Senator Marshall, Representative Mann Lead Bipartisan Legislation Fighting for Farmers with Biofuel Tax Credit

US Senator Dr. Roger Marshall has introduced the bicameral and bipartisan Farmer First Fuel Incentives Act requiring the Treasury Department to restrict the eligibility of the 45Z Tax Credit to renewable fuels made only from domestically sourced feedstocks and extending the tax credit to make it a full 10-year credit.
This bill is co-led with Senator Sherrod Brown of Ohio with companion legislation introduced by Representatives Tracey Mann of Kansas and Marcy Kaptur of Ohio in the House of Representatives. Senator Pete Ricketts of Nebraska, Amy Klobuchar of Minnesota, Deb Fischer of Nebraska, Tammy Baldwin of Wisconsin and Tina Smith of Minnesota also cosponsored the legislation.
The 10-year credit will give the ethanol industry the time and financial incentive to build up the infrastructure needed for the US to be less reliant on foreign fuel, open new markets for farmers and increase ethanol production across the Midwest. However, they recently learned that 45Z has a glaring flaw that needs to be fixed for farmers wanting to sell feedstocks to the biodiesel and renewable diesel industry. If 45Z goes into effect as is, taxpayers will be massively subsidizing Chinese used cooking oil and would all but eliminate the use of homegrown soy or corn oil in renewable diesel.

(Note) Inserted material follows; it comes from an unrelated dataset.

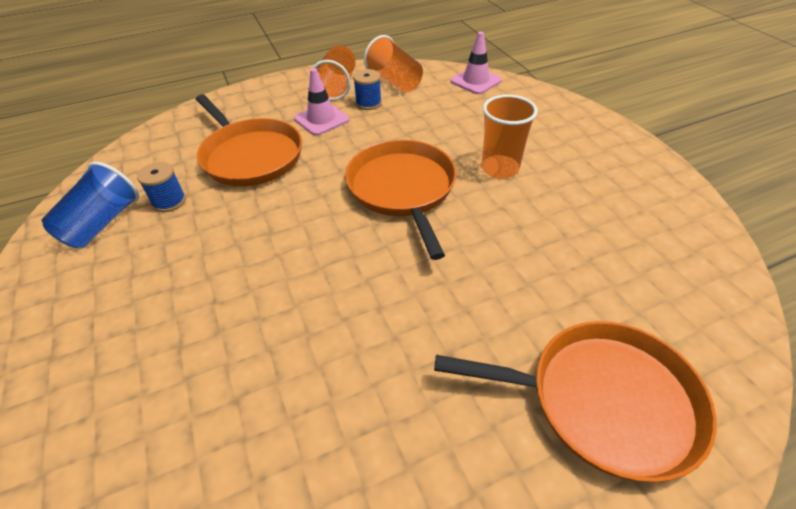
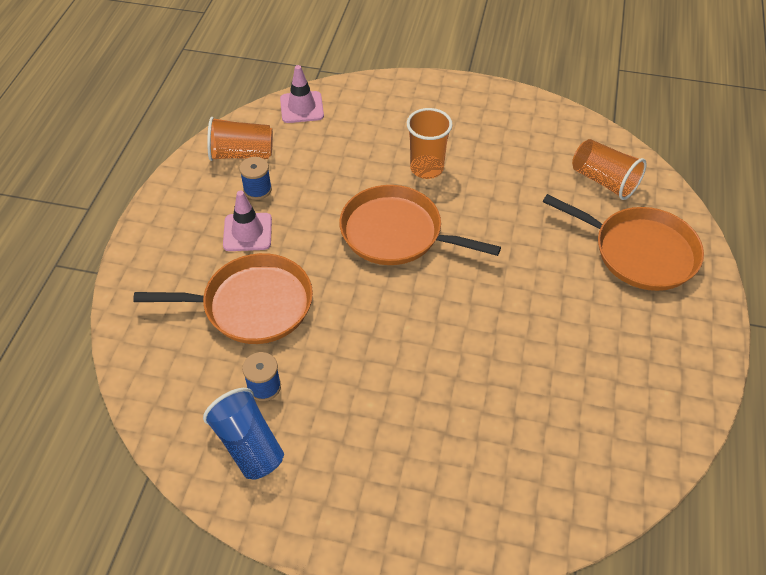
camera: 55 degrees left, 5 degrees up
(337, 87) = (204, 195): orange cup -> orange cup (604, 181)
(603, 401) = (639, 252): orange pan -> orange pan turned 75 degrees clockwise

"It's very tough in farm country with high interest rates and low commodity prices, which is exactly why we can't have a tax policy that will lower commodity prices even more. While we support free trade and open markets, we do not believe foreign feedstocks should be incentivized through the hard-earned dollars of US taxpayers to the detriment of American farmers," said Senator Marshall. "This legislation puts farmers first to ensure they are the primary beneficiaries of renewable fuel tax incentives and provides businesses a decade of certainty."
"In no world should American tax incentives first benefit foreign producers," said Congressman Mann. "While the use of foreign feedstocks can play an important role in producing domestically manufactured ethanol, biodiesel, renewable diesel and sustainable aviation fuel, we must not displace harvest in America. Our legislation puts American farmers first by ensuring that American tax credits are incentivizing American-grown products."
"US soybean farmers have been at the forefront of our domestic clean-energy production through the booming biodiesel and renewable diesel industry over the last decade. The Farmer First Fuel Incentives Act ensures our Kansas soybean growers maintain access to this vital market sector going forward and strengthens the clean fuel production credit for the future," Kaleb Little, Kansas Soybean Association CEO, said.
"We appreciate the efforts of Senator Marshall and his colleagues on this bill to ensure imported feedstocks do not receive tax credits funded by American taxpayers in the 45Z program for Sustainable Aviation Fuel. Companies have a right to import feedstocks from foreign countries, but those foreign producers should not receive tax credits funded by US taxpayers," said Kansas Corn Growers Association CEO Josh Roe.
"Ensuring American farmers reach maximum profitability and build resiliency to pass down their farms to the next generation should be our top priority," said Adam York, Kansas Sorghum Producers CEO. "This legislation helps make sure the intended benefits of this program arrive into our rural economies."
Prior to introducing this legislation, Senator Marshall also led a bipartisan letter calling for the US Treasury Department to restrict the eligibility of the 45Z Tax Credit to renewable fuels made only from domestically-sourced feedstocks, like Kansas soybean oil and corn oil. Representatives Mann and Kaptur led a similar letter in the House.
A similar letter calling for 45Z to be restricted to domestic feedstocks was sent by the American Farm Bureau Federation, American Soybean Association, National Corn Growers Association and National Farmers Union to Treasury Secretary Janet Yellen and US Office of Management and Budget Director Shalanda Young.